| Ill. App. Ct. | Nov 27, 1893

Opinion of the Court,

Gary, J.

This was a suit upon a promissory note in which the defendant (plaintiff in error) pleaded no consideration. The evidence is such that the finding of the court, trying the cause "without a jury, can not be disturbed.

One Dodd borrowed the money for which the note was given, from Dickenson, for six months or a year, as Dodd might prefer, but as the evidence indicated upon condition that Dodd should give a note for it with a surety, and Wylie’s name was mentioned as that of a satisfactory surety.

Some few days after the loan was made, Dickenson urged Dodd to bring a note signed by Wylie. Dodd went to Wylie, and Wylie wrote the note sued upon.

Wylie, as a witness on his own behalf, testified, “I signed it, as I wanted Dodd to have the six months as they had agreed upon.”

Mow, although Dodd had already got the money, yet the credit or term of six months or year, was dependent upon security being given; and the note given to secure to him the time in which to pay, is based upon the good consideration of forbearance. Brandt, Sav. & Guar., Sec. 16.

Heintz v. Cahn, 29 111. 308, is in point in principle, though in that case, the consideration between the creditor and the debtor was goods, and the form of the contract a guaranty.

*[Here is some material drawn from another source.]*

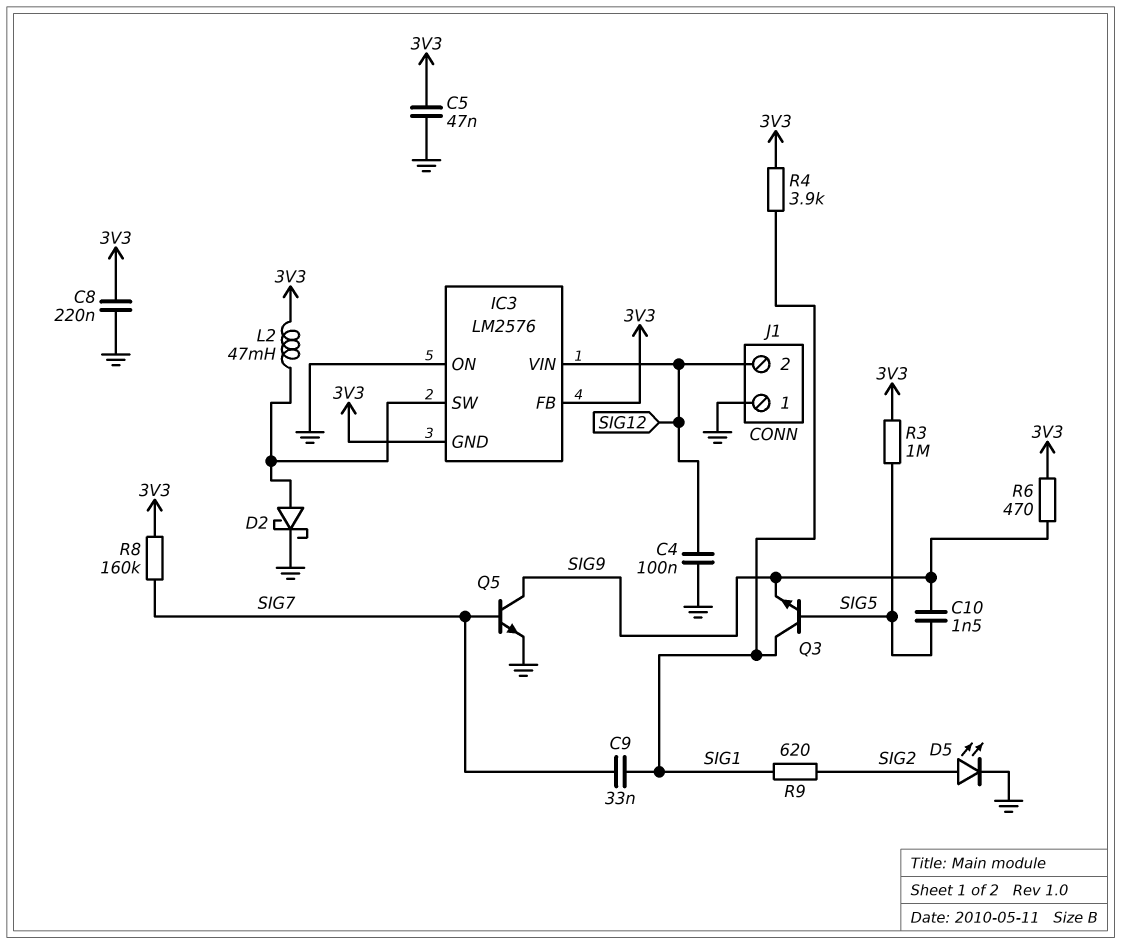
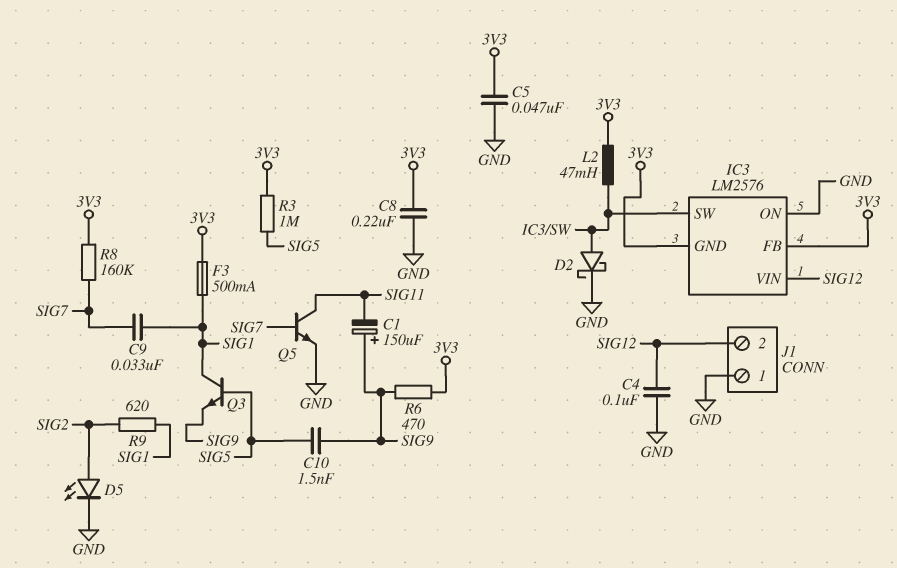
C1: none -> 150uF (plus SIG9, minus SIG11)
F3: none -> 500mA (3V3, SIG1)
Q5: NPN (B SIG7, C SIG9, E GND) -> NPN (B SIG7, C SIG11, E GND)
R4: 3.9k (3V3, SIG1) -> none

Whether Dickenson could at once have maintained an action for money loaned or not, he might have sued for the breach of the contract to give the note, and his damages would have been the money loaned, with interest. 1 Chitty on Contracts, 615.

What the plaintiff in error calls propositions of law, refused by the court, are not properly named. They are recitals, as facts, of what he assumed to be facts proven, and of the law applicable to such facts.

On the whole case it is quite clear that the judgment is right, and it is affirmed.